The first node is considered odd, and the second node is even, and so on.
Note that the relative order inside both the even and odd groups should remain as it was in the input.
You must solve the problem in O(1) extra space complexity and O(n) time complexity. (link)
Example 1:
Input: head = [1,2,3,4,5]
Output: [1,3,5,2,4]
Example 2:
Input: head = [2,1,3,5,6,4,7]
Output: [2,3,6,7,1,5,4]
Constraints:
The number of nodes in the linked list is in the range
[0, 10^4].-10^6 <= Node.val <= 10^6
Solution
Brute force Approach
All the odd nodes will be at the front, followed by even nodes.

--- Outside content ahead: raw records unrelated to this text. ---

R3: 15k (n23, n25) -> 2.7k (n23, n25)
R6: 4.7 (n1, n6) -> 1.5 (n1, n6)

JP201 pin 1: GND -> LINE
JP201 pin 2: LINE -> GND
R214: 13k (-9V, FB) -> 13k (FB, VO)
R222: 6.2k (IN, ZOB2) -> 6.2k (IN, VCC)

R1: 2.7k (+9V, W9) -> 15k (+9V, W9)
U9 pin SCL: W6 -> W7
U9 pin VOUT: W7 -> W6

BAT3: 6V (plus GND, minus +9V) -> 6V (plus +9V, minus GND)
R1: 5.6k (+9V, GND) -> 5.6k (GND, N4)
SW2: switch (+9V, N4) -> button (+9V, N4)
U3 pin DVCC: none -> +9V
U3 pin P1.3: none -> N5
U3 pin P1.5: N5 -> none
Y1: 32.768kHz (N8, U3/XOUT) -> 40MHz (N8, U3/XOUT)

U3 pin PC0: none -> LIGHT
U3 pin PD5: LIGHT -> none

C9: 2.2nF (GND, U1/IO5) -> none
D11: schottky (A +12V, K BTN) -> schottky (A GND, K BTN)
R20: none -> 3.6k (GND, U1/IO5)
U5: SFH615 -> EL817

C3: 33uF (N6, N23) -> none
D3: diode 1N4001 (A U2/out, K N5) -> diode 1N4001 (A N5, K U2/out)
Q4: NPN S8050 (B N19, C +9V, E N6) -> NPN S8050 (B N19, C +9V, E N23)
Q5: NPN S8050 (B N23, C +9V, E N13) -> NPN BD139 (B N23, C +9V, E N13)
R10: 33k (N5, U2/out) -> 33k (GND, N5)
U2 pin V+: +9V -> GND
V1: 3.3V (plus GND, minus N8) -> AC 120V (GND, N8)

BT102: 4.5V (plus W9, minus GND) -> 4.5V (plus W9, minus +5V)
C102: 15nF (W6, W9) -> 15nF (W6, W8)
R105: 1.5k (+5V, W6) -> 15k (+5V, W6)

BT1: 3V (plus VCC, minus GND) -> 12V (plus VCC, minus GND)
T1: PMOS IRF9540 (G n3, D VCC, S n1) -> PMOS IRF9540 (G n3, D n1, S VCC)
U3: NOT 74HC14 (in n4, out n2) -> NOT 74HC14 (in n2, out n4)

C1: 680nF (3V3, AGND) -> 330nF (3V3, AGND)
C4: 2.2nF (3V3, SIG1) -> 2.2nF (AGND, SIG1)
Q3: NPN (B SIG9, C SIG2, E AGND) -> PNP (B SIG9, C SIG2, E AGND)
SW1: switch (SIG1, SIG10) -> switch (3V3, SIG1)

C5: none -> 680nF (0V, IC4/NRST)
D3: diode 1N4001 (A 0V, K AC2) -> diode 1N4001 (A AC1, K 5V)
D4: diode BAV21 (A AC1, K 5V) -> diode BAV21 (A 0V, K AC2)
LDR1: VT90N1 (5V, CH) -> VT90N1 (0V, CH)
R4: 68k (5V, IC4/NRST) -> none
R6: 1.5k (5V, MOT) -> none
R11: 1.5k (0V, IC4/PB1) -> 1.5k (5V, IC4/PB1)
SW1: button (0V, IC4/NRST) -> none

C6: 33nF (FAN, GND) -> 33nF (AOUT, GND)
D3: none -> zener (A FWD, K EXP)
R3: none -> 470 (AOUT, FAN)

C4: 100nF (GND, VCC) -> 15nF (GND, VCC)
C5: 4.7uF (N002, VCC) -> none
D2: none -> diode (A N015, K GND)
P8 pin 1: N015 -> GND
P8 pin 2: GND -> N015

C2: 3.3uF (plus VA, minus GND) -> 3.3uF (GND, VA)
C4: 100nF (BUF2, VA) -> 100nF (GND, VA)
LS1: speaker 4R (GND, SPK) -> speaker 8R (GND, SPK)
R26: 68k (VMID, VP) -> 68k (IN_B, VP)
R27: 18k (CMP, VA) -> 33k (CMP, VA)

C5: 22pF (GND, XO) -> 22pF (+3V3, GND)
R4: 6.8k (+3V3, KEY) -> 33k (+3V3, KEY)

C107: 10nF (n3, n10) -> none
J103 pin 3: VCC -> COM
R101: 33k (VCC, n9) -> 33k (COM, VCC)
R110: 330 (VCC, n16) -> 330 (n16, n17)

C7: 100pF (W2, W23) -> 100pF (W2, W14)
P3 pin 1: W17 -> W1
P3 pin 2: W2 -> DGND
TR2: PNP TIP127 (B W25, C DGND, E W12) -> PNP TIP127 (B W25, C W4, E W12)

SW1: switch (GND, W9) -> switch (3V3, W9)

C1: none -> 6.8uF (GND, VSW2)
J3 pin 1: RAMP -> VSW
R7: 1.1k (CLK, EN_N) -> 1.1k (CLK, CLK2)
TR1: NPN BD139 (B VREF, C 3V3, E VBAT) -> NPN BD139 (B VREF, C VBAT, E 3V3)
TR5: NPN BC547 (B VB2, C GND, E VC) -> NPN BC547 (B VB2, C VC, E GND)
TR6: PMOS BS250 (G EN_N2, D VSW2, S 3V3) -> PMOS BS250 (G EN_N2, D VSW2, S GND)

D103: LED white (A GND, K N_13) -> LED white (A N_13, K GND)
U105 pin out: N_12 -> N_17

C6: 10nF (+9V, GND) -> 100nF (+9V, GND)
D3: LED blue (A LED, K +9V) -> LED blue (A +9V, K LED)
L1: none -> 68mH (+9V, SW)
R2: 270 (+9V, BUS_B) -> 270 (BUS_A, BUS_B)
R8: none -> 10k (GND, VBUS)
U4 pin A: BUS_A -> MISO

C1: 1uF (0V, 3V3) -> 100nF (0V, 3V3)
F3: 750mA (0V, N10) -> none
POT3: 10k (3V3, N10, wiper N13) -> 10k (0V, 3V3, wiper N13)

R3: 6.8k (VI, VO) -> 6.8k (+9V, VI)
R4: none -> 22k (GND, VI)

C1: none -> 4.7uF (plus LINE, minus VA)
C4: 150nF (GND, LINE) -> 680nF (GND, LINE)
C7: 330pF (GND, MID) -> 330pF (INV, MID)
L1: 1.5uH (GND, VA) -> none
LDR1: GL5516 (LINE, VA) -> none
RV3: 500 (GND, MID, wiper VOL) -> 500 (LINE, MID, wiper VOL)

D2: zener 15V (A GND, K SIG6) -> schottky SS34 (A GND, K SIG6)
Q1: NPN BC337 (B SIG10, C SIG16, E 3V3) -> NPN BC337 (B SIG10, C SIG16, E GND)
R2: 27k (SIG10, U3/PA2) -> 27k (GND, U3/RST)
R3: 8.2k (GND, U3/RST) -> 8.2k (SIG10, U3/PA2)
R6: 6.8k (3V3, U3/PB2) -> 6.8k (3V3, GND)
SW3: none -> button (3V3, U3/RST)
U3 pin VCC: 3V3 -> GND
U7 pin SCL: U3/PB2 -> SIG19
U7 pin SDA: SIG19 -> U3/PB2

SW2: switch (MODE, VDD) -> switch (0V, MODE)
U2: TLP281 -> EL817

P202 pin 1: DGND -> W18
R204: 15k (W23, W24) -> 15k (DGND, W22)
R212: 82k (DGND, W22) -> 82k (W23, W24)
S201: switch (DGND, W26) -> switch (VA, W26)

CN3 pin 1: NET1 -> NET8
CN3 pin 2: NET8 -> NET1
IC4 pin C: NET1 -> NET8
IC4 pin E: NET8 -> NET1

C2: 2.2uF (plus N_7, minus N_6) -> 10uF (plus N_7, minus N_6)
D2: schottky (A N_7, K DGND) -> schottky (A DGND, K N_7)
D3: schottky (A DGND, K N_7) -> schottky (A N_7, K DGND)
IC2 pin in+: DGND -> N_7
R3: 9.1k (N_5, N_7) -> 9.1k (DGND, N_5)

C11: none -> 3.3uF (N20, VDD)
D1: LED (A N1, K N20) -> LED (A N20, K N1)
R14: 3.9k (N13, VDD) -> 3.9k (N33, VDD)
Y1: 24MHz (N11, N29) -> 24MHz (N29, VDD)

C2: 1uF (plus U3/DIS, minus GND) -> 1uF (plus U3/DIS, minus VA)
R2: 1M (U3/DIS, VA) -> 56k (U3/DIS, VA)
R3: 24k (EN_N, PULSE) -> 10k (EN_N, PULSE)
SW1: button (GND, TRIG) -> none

Note that the indexing of the linked list mentioned here is not 0-based; the index of the linked list starts with 1.
Here, we collect all the odd nodes into a list and then append all the even nodes into the same list. Now, we have the correct sequence of values: odd nodes at the front followed by even nodes in the list. We simply copy the same sequence into the linked list.
Time - O(n/2) + O(n/2) + O(n) = O(n)
Space - O(n)
class Solution {
public ListNode oddEvenList(ListNode head) {
if(head==null || head.next == null) return head;
List<Integer> ans = new ArrayList<>();
ListNode temp = head;
while(temp!=null && temp.next!=null){
ans.add(temp.val);
temp = temp.next.next;
}
if(temp!=null) ans.add(temp.val);
temp = head.next;
while(temp!=null && temp.next!=null){
ans.add(temp.val);
temp = temp.next.next;
}
if(temp!=null) ans.add(temp.val);
temp = head;
for(int element: ans){
temp.val = element;
temp = temp.next;
}
return head;
}
}
Optimal Approach
In this method, we utilize two pointers named odd and even. These pointers sequentially create odd and even number sequences, respectively, within a single iteration.
The odd sequence is formed by altering the address of the current node in the following manner:
odd.next = odd.next.next
Similarly, the even sequence is created by:
even.next = even.next.next
We perform these alterations simultaneously, directing odd to the next odd-numbered node and even to the next even-numbered node.
It's worth noting that we preserve the head of the even sequence as evenHead and connect this evenHead to the end of the odd sequence.
Time - O(n)
Space - O(1)
class Solution {
public ListNode oddEvenList(ListNode head) {
if(head==null || head.next == null) return head;
ListNode evenHead = head.next;
ListNode odd = head;
ListNode even = evenHead;
while(even!=null && even.next!=null){
odd.next = odd.next.next;
even.next = even.next.next;
odd = odd.next;
even = even.next;
}
odd.next = evenHead;
return head;
}
}